Brett Yormark (born September 28, 1966) is an American college athletic administrator. He is the fifth and current commissioner of the Big 12 Conference, a position he has held since August 1, 2022. 
Yormark has a diverse professional background in the sports and entertainment landscape, holding top business positions at Palace Sports & Entertainment, Katz Sports, NASCAR, Brooklyn Sports & Entertainment (BSE Global), and Roc Nation.

Career 
Yormark started his professional career working in various positions in sports and entertainment. In the early 90s, he began selling TV time to Upper Midwest sports teams at Katz Sports in New York, where he acquired and managed the broadcast sales rights for several NBA, MLB and NHL teams, which included the Brewers, Bucks, Timberwolves, and Wild. 

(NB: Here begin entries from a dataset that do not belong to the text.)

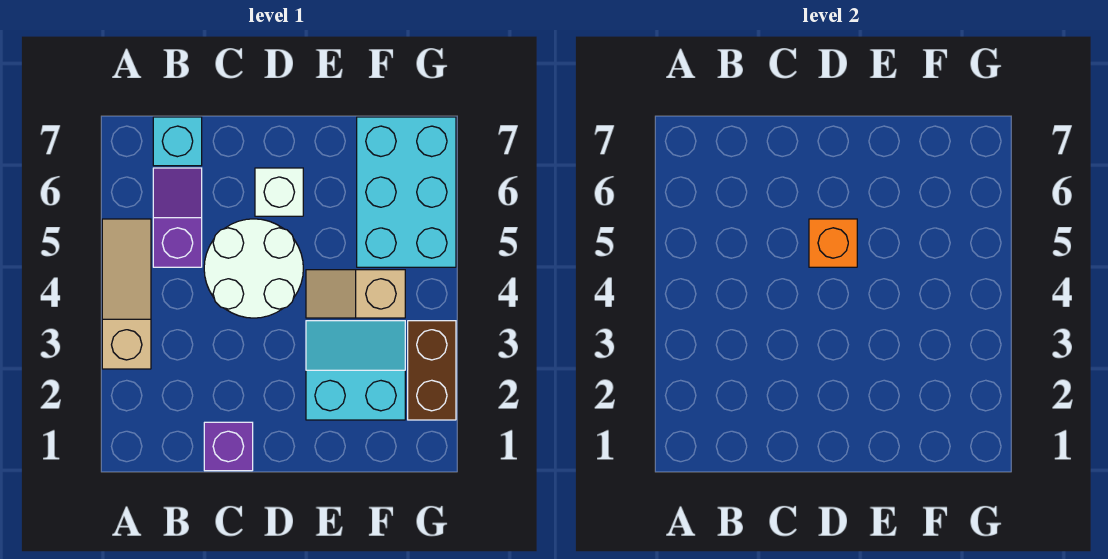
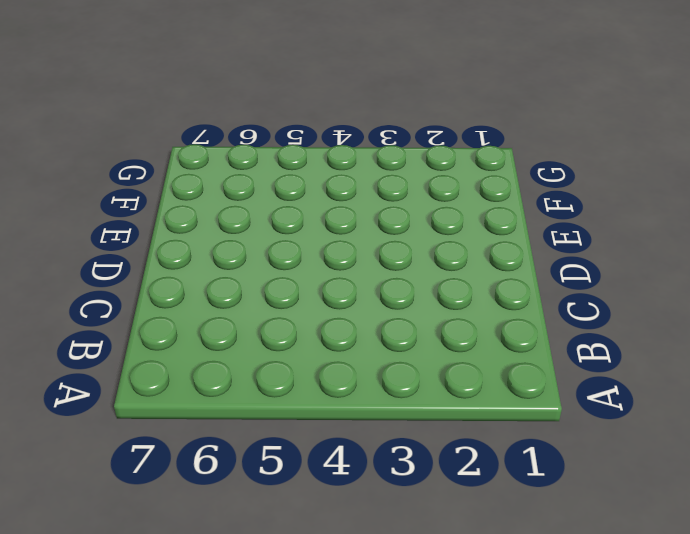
none -> tan slope A3:A5 level 1 top 3
none -> purple slope B5:B6 level 1 top 5

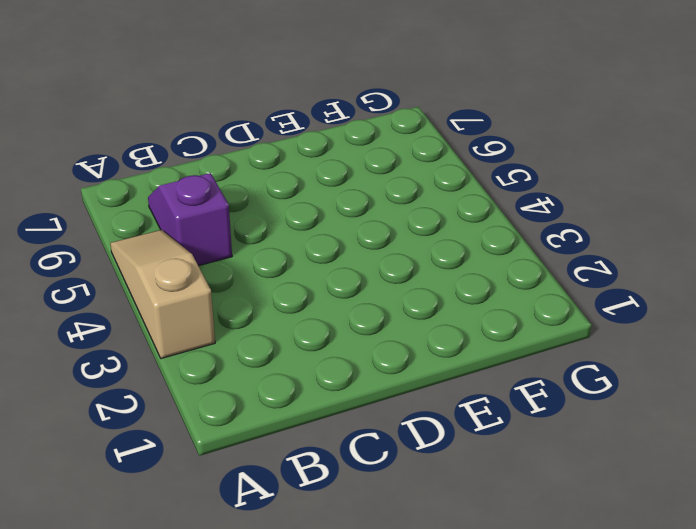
none -> cyan brick B7 level 1
none -> purple brick C1 level 1

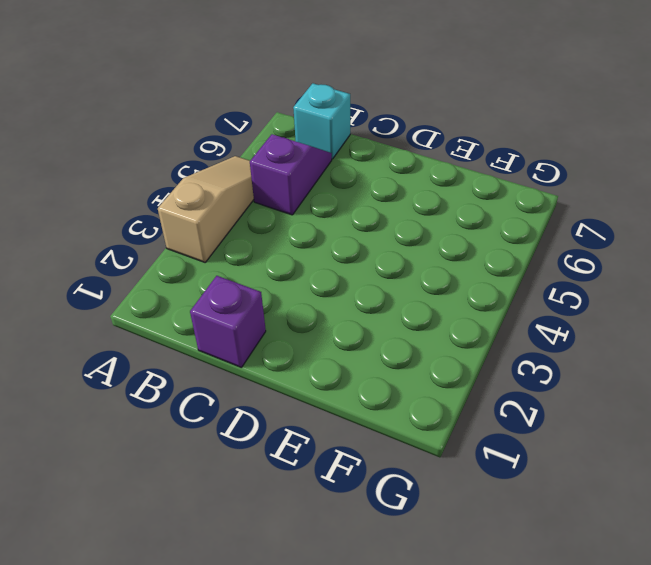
none -> white round brick C4:D5 level 1
none -> white brick D6 level 1

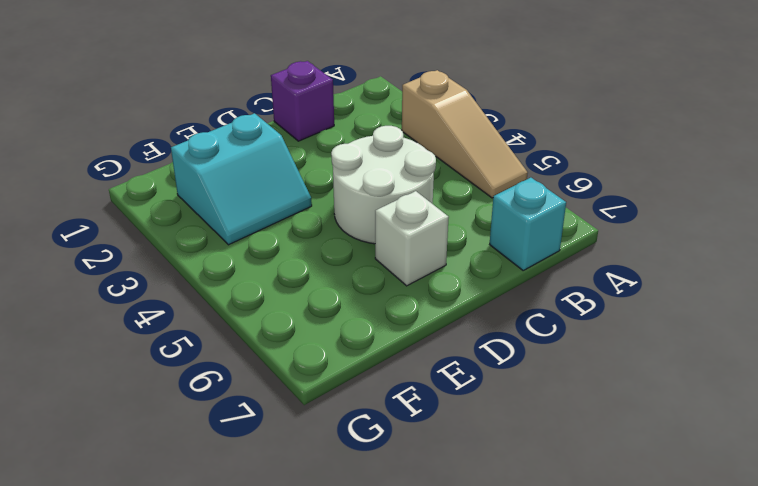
none -> purple slope B5:B6 level 1 top 5
none -> tan slope E4:F4 level 1 top F

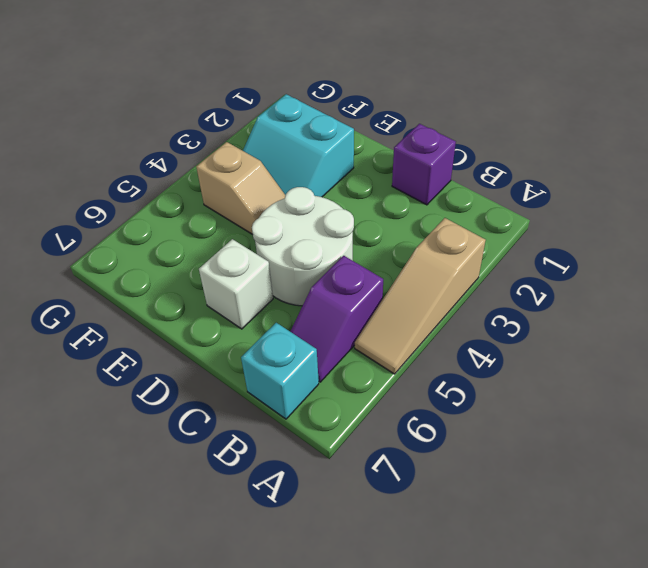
none -> cyan brick F5:G7 level 1
none -> brown brick G2:G3 level 1

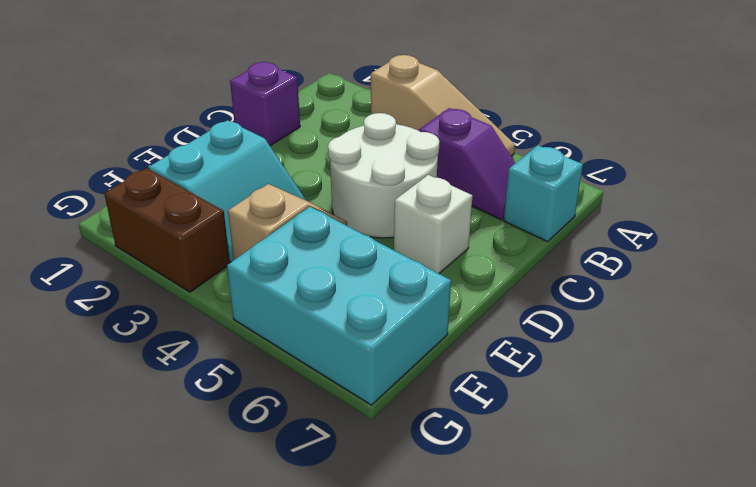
none -> orange brick D5 level 2

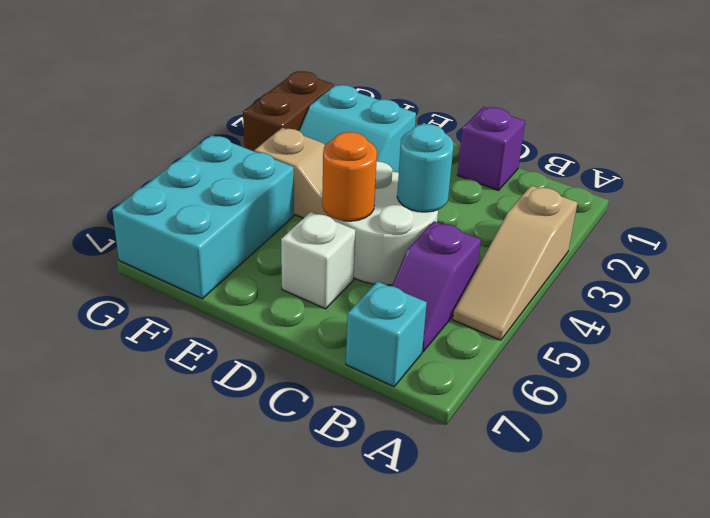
cyan round brick C4 level 2 -> none
orange round brick D5 level 2 -> orange brick D5 level 2

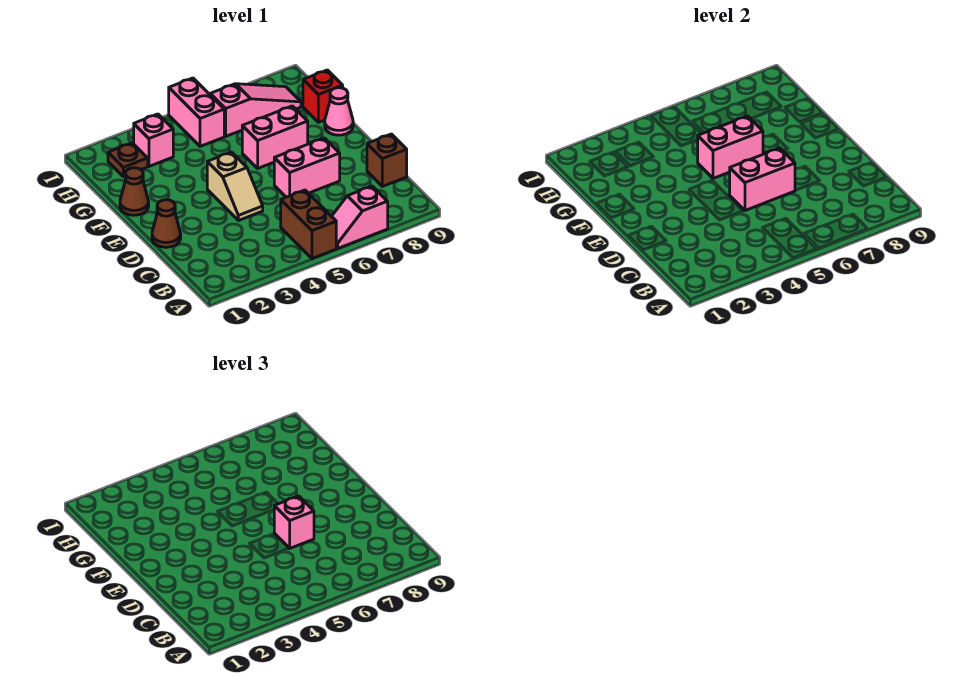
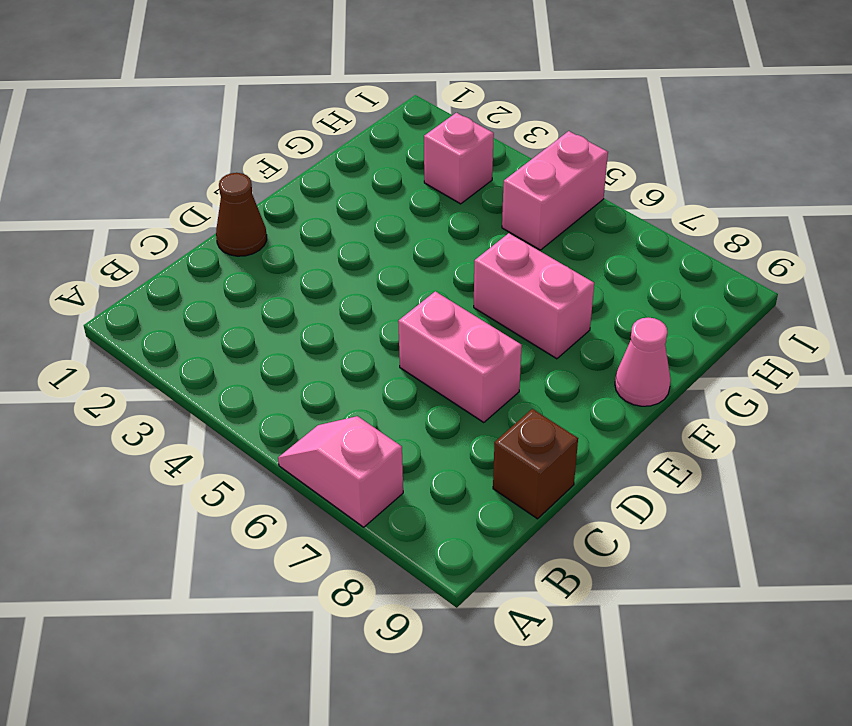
none -> brown brick A5:B5 level 1
none -> tan slope D4:E4 level 1 top E
none -> brown cone F1 level 1

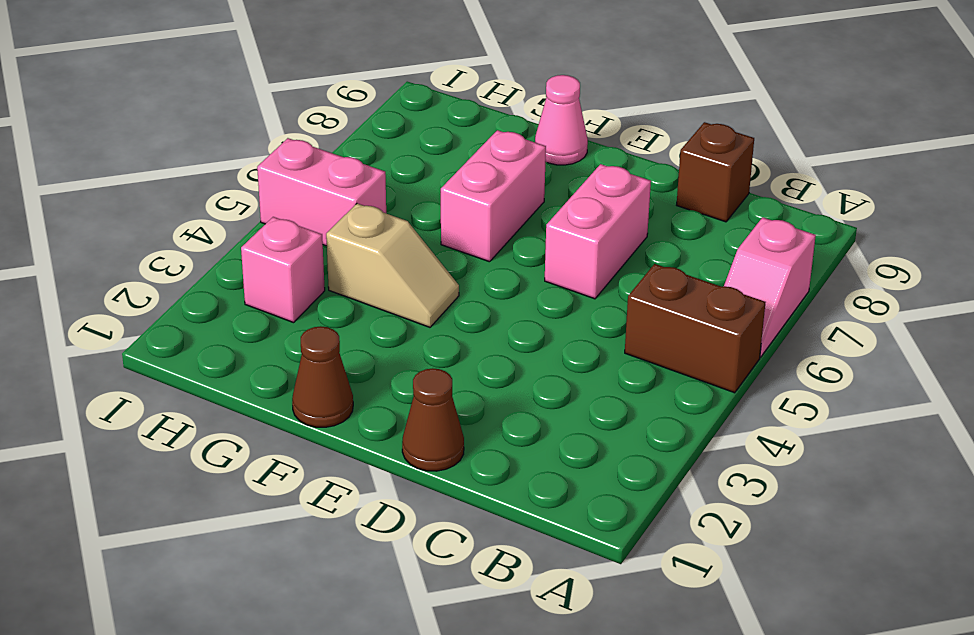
tan slope F4:G4 level 1 top G -> tan slope D4:E4 level 1 top E
none -> red brick G9 level 1
none -> brown plate H2 level 1
none -> pink slope H6:H8 level 1 top 6

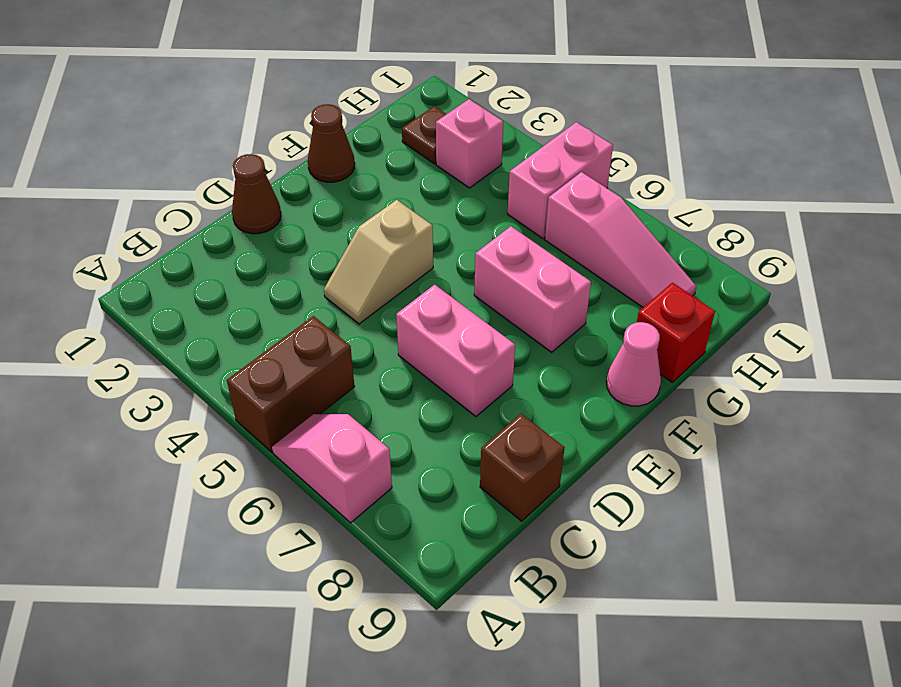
none -> pink brick D5:D6 level 2
none -> pink brick F5:F6 level 2
none -> pink brick D6 level 3

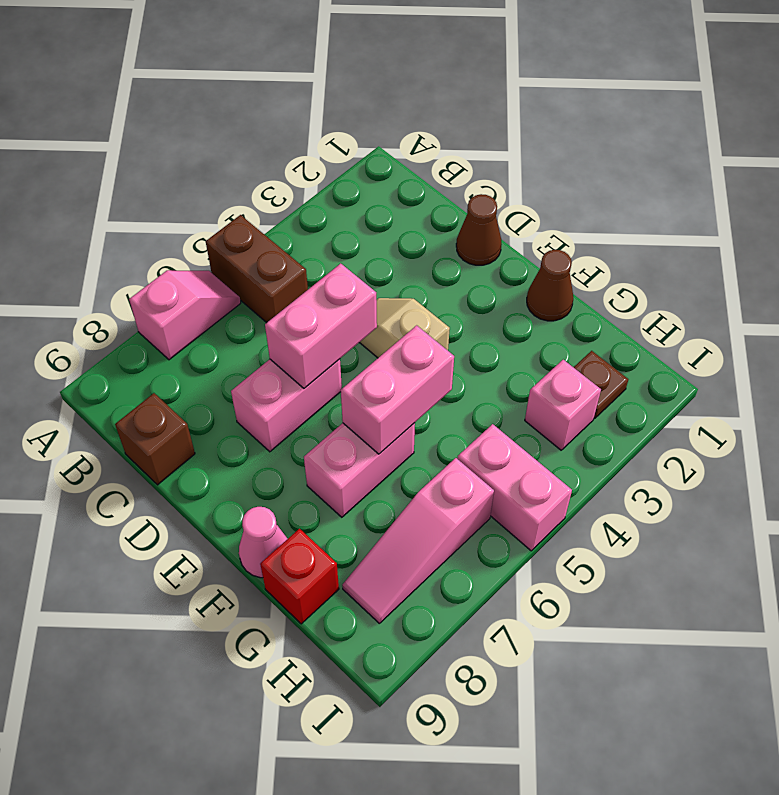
none -> pink brick D6 level 3

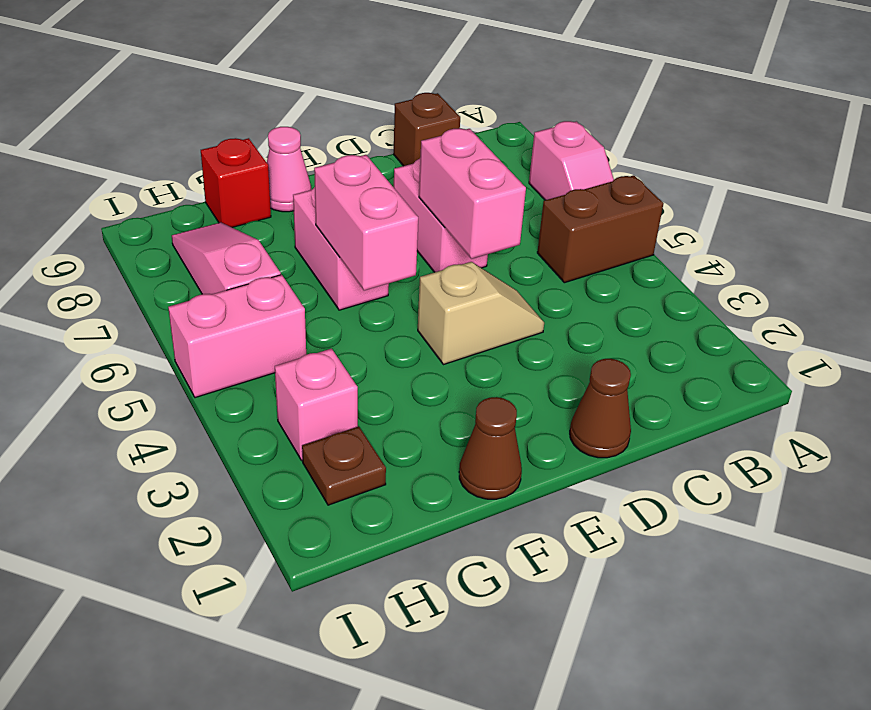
none -> pink brick D6 level 3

Yormark then moved on to sell sponsorships for the Detroit Pistons and with Palace Sports and Entertainment as a senior account executive. In 1998, he was hired by NASCAR as a director of corporate marketing and helped open an office in New York to expand the sport nationally. With NASCAR, he went on to become vice president of corporate marketing and helped successfully negotiate a 10-year, $750 million sponsorship deal with Nextel Communications. 

In 2005, then Nets owner Bruce Ratner hired Yormark to help transform the Nets into a world-class organization and a more popular, modern, and contemporary brand. Yormark helped manage the franchise's transition from New Jersey to Brooklyn, and led the marketing and operations functions of Barclays Center, which opened in 2012. He spent 14 years with the Nets organization as CEO of Brooklyn Sports Entertainment. He negotiated several marquee deals for the Barclays Center, including with the New York Islanders, UFC, NCAA Division I men's basketball tournament, ACC men's basketball tournament, and the Atlantic 10 men's basketball tournament. Under Yormark’s leadership, the Barclays Center placed annually in the top ten of all entertainment venues world-wide for ticket sales.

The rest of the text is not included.